Guilty by Association

The State of Texas is preparing to execute a man (I know, what else is new). His crime? Being acquainted with a murderer:

They were there to call for Gov. Greg Abbott to halt the impending execution of Been’s uncle, Jeff Wood, who is scheduled to die on August 24, just five days after his 43rd birthday, for a crime that everyone, including prosecutors, admits he did not commit.

[...]

Wood was sitting in a truck outside the Texaco when Danny Reneau went inside and shot Keeran dead. Wood has said he had no idea that Reneau even had a gun or that Reneau would shoot his friend. Yet under the law of parties, prosecutors were allowed to impute to Wood the same level of responsibility for Keeran’s death as Reneau, the triggerman.
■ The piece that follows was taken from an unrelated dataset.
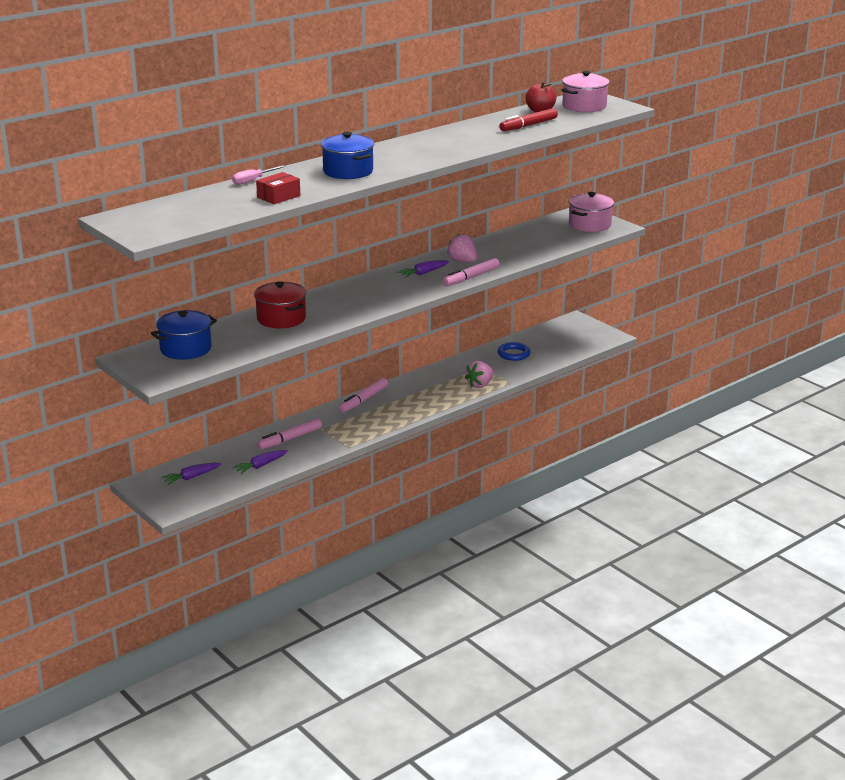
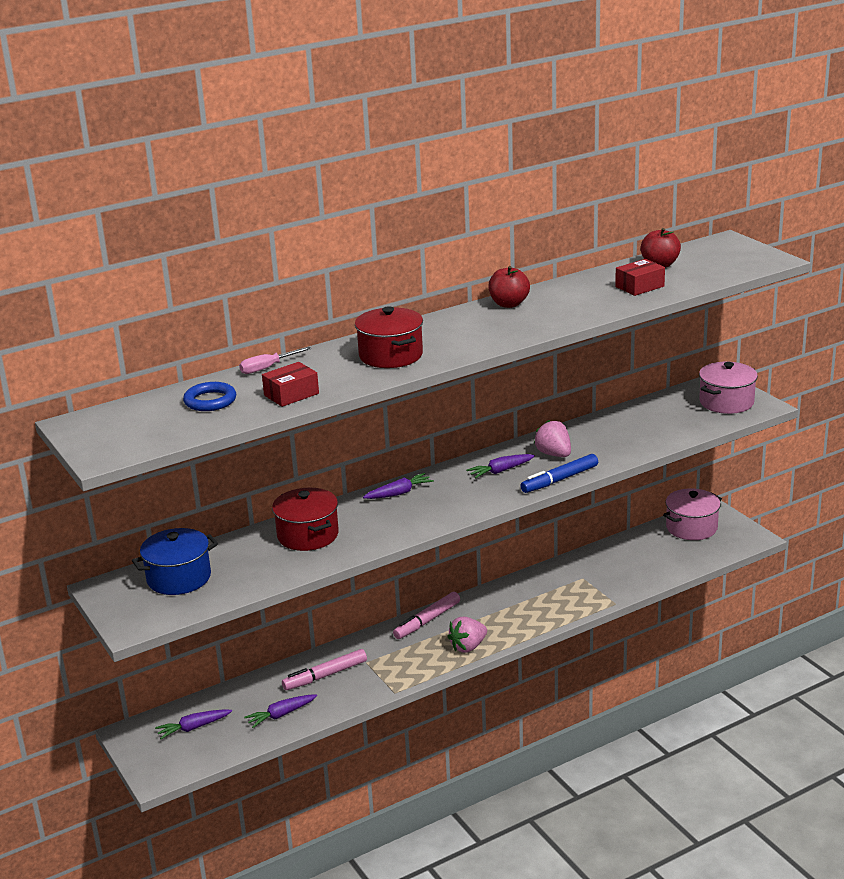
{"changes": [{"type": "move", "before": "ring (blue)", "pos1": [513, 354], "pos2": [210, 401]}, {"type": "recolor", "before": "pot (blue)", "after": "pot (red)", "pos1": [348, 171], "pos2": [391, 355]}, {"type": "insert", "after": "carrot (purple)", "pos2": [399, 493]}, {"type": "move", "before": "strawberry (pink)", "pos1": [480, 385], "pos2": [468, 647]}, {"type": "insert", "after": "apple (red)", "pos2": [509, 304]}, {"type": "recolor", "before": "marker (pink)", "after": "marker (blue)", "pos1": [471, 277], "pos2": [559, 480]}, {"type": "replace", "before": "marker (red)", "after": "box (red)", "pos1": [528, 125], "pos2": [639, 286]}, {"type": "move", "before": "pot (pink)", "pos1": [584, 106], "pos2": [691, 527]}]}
An extension of the theory of accomplice liability, the law holds that if two or more conspirators agree to commit one crime — say, a robbery — but instead, one of them commits another crime — say, murder — each party can be held responsible for the murder, regardless of individual intent, based on the notion that the conspirators should have anticipated that the crime committed would actually happen.

Guilt by association isn't a crime. While Jeff Woods may have been friends with the murderer and in the vehicle with the murderer he wasn't the murderer and therefore isn't at fault for the murder. But in the magical Neighborhood of Statist Make-Believe the rules are made up and logic doesn't matter. Things like having victims or causing damage aren't necessary for putting a man to death. All that is needed are some arbitrary words written on a piece of paper and voted on by suit-clad mother fuckers in a marble building and suddenly a person can be executed for simply being acquainted with a criminal.

The fact that the State is willing to murder somebody for a murder he didn't commit should be enough to illustrate the fact that the State doesn't dispense justice.